Buddhist temple in Chiang Mai, Thailand

Wat Phra Chao Mengrai (วัดพระเจ้าเม็งราย) is a Buddhist temple in Chiang Mai, northern Thailand. Situated in the old city, the temple was established at the beginning of the 14th century by King Mangrai, the first king of Lan Na (1296–1311) and founder of Chiang Mai.

== History ==
Wat Phra Chao Mengrai, constructed during the 1300s by King Mangrai—his third temple—received royal permission for the construction of the Sema stone boundary markers in 1296, according to the National Office of Buddhism. The temple, previously known as Wat Kalakot or Wat Khan Kad changed its name to Wat Phra Chao Mengrai during the 1950s. Its original name is believed to derive from the word for the pole used to carry Buddha images. Mentioned in the Phongsawadan Yonok Chronicle, it is said that King Mangrai founded the temple at its current location after a cart carrying a Buddha image which was being transported to Wat Chiang Man broke down there and the King, regarding the mishap as an omen, decided to leave the Buddha image and to build on the spot a new temple.

== Description ==
Wat Phra Chao Mengrai consists of a ubosot; an old viharn; a new viharn; a Tripitake Hall with a library, a multi-purpose pavilion for offerings, and a square-shaped chedi with niches on each of its four sides to house Buddha images.

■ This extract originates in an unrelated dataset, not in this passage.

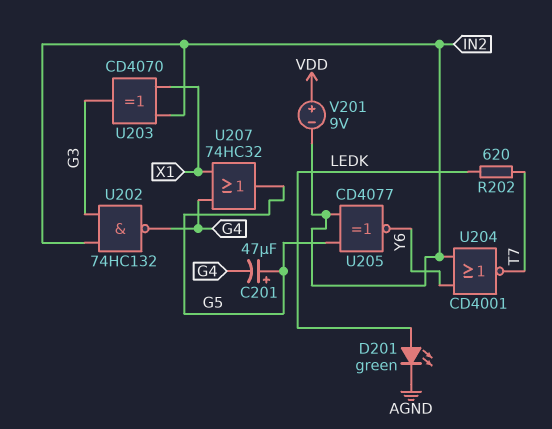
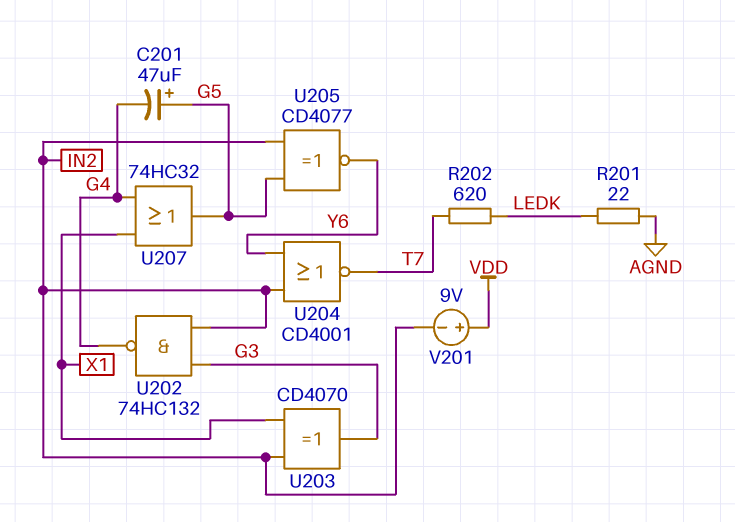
D201: LED green (A LEDK, K AGND) -> none
R201: none -> 22 (AGND, LEDK)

The temple is known for its "walking" Buddha image which dates from the early 14th century and is believed to have been commissioned by King Mangrai. Cast by Chiang Saen craftsman in bronze in a walking posture, the image has its right hand extended in the abhaya mudra and stands over five metres tall. Placed in its own sala building, it is depicted wearing a stiff robe and a long shawl covering its left arm. The old viharn contains a bronze Buddha image inscribed with the equivalent date of 1470 with unusual staring eyes, and a modern replica of the Phra Buddha Sihing image.